Conformal invariance and vector operators in the \(O(N)\) model (Q2283164)

Not mentioned in the title but aparent from the introduction, the publication entitled ``Conformal Invariance and Vector Operators in the \(O(N)\) Model'' deals with the renormalisation flow at the fix points. In general, conformal invariance means the invariance of angular relations, and this invariance is of central importance for the renormalisation flow because only under this invariance the different, in the ideal case orthogonal, scalings can be disentangled. This at least remains unmentioned in the publication but from my point of view is important to keep in mind. Conformal invariance is found to be directy related to scale invariance in the case that the integrated scale dimension is strictly larger than \(-1\). This theorem is criticised by mathematicians but seems to be rigidly valid in physics. The authors then spend the first half of the publication in arguing for the validity of this theorem and showing (mostly numerically) that this condition is indeed satisfied for the \(O(N)\) model for all kinds of values of \(N\), from \(N=0\) (which is difficult to understand) to the large \(N\) limit, and for different space-time dimensions, starting from \(d=2.5\) for technical reasons. As the dependencies on both quantities turn out to be smooth, a sudden fall-off to integrated scale dimension of \(-1\) and, therefore, the breakdown of conformal symmetry is not expected.

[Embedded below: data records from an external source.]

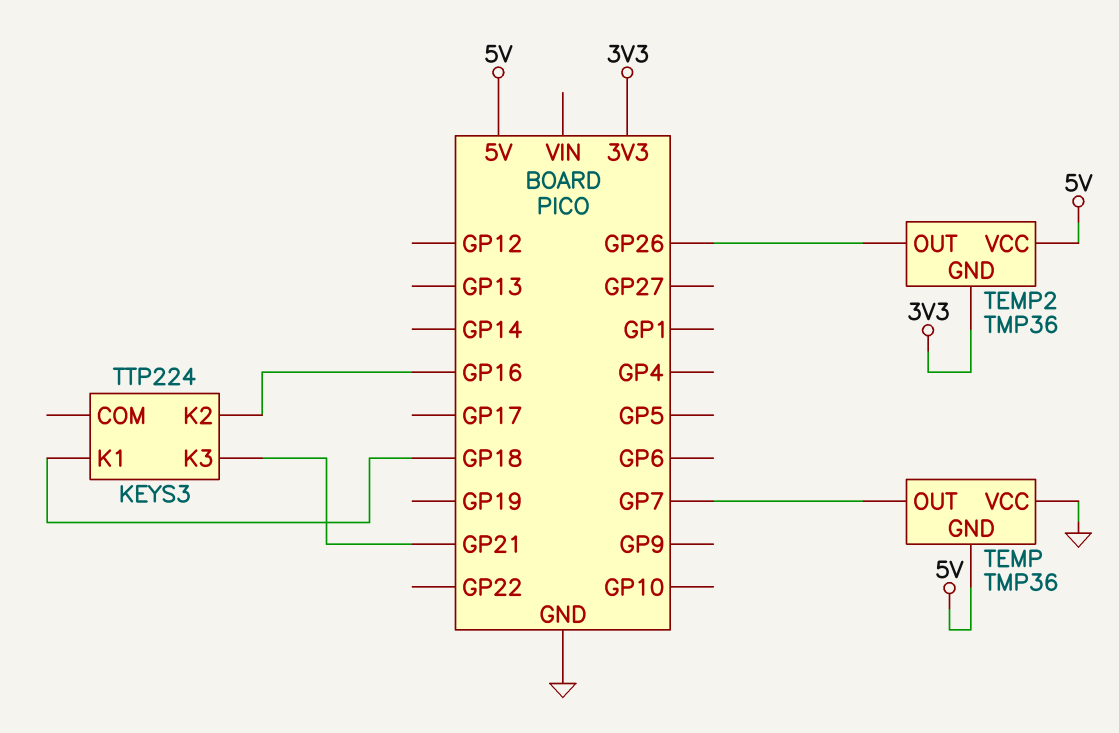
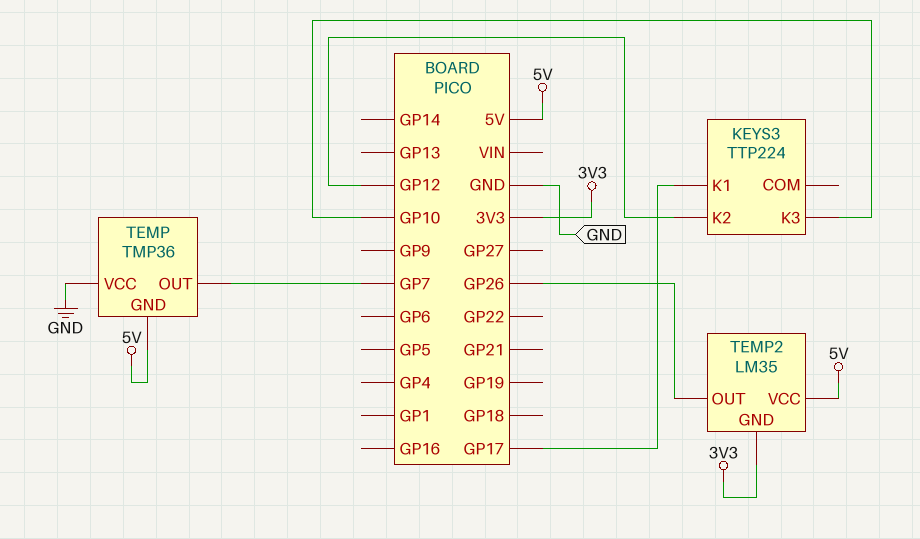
KEYS3 pin K1: GP18 -> GP17
KEYS3 pin K2: GP16 -> GP12
KEYS3 pin K3: GP21 -> GP10
TEMP2: TMP36 -> LM35

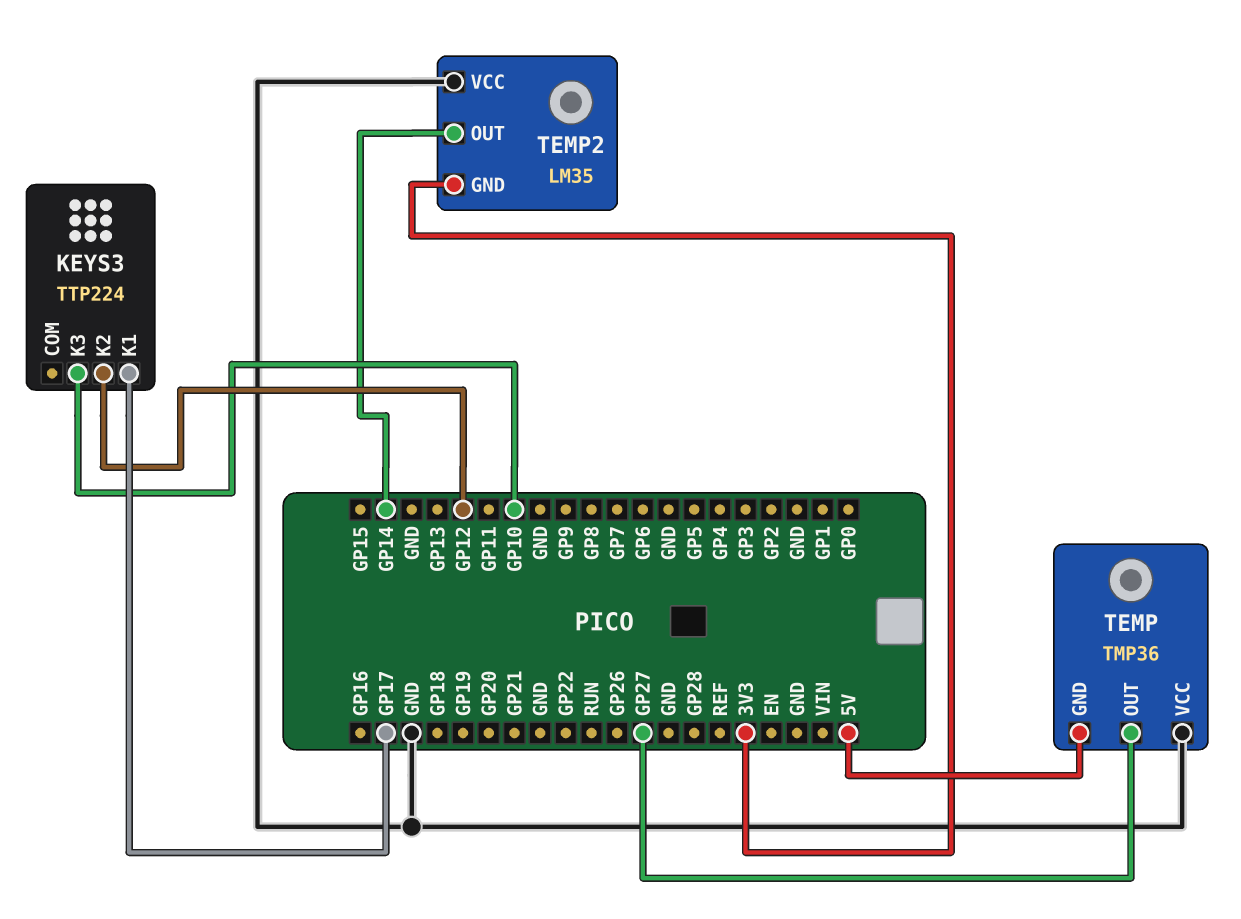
TEMP pin OUT: GP7 -> GP27
TEMP2 pin OUT: GP26 -> GP14
TEMP2 pin VCC: 5V -> GND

In the second part the authors apply their considerations to the Ising universality class, again defending the statements against criticism of a previous publication on this subject. The argumentation is straightforward but quite difficult to understand for a non-expert in this field. In general, including also five appendices (the last one not mentioned in the introduction), the publication presents a lot of details on relevant and less relevant operators and their scaling behaviour. I am convinced that the authors were able to dispel doubts on the simple criterion for the essential feature of conformal invariance of renormalisation flows close to fix points.